There is no such thing as Simplician ism. It would be quite feasible, if a little tiresome for both writer and reader, to distill from Grimmelshausen's writings a systematic account of his “thinking” on a wide variety of topics. There are treatises on social and governmental “policy” (Ratio Status [1670]), on language (Teutscher Michel [1672]), and on the acquisition of wealth (Rathstübel Plutonis [1672]. The Satyrischer Pilgram and the Verkehrte Welt (1672), the latter of which owes much to the Alsatian author of the Gesichte of Philander von Sittewaldt, Johann Michael Moscherosch (1601–1669), show him as a comprehensive and severe satirist of human frailty. The novels, in addition, range over most aspects of seventeenth-century life. Yet in creating such an account, we would run the risk of losing sight of what makes Grimmelshausen most accessible and precious to us. And that is his “Simplician” way of looking at, and finding freedom and humor in, a real world, which, like most of his contemporaries, he found something of a prisonhouse and vale of tears and yet at the same time infinitely fascinating. Our aim, therefore, is the evocation of an attitude rather than the definition of a philosophy.

The image of Grimmelshausen that emerged from the latter would be somewhat less exciting, probably, than his known biography might lead one to expect. His childhood, and education, had been rudely interrupted at age thirteen, by the sack of Gelnhausen after the Battle of Nördlingen. He had known, and shared, the “low life.” He had experienced his share of knocks, and even after he had pulled himself up by his bootstraps and re-assumed the aristocratic “von” that his bakergrandfather had felt inappropriate to his station, occupied a somewhat precarious position between the noble and moneyed and the “low” layers of society.
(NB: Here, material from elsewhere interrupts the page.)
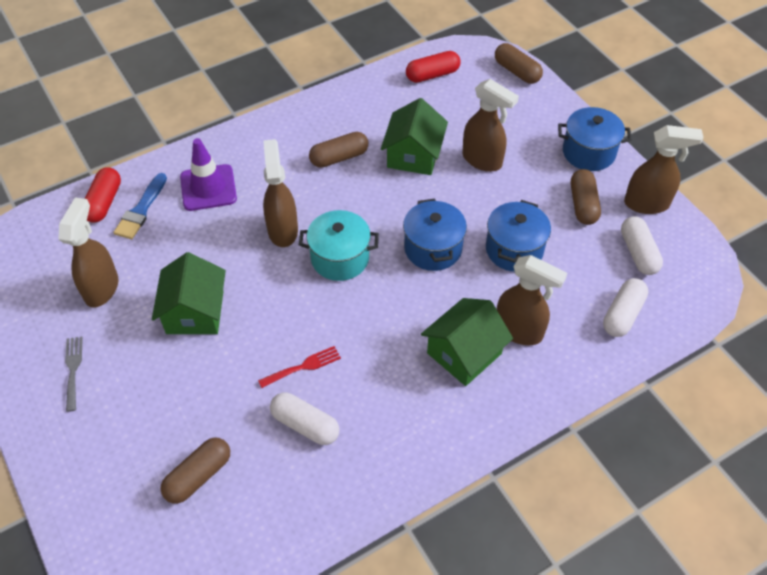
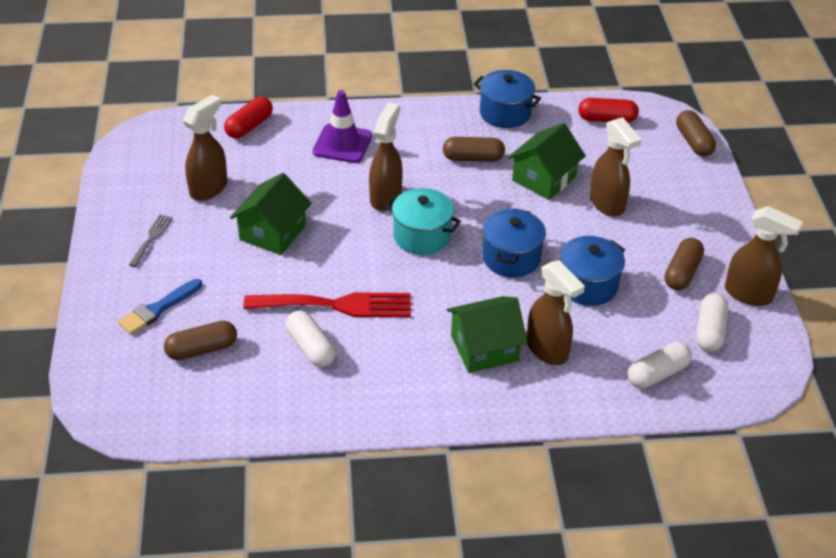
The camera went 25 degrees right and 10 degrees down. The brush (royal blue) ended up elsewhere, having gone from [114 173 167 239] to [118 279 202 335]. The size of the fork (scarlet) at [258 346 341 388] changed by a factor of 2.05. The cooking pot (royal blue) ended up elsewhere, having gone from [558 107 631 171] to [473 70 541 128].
Much of Baroque literature is courtly, in ethos if not literally in origin, but he could say with justice: “An grosser Herren Höffen bin ich zwar nicht sonderlich bekant” (VW 13). While he retained an understanding of the peasant's viewpoint, he was no revolutionary. He endorsed the “God-given” social order. He was a good, orthodox Catholic Christian, but no bigot. He was less than reverential, at times, to the Church's representatives, many of whom show a regrettable tendency to worldly deviousness and pride, and excessive confidence in their own spiritual authority.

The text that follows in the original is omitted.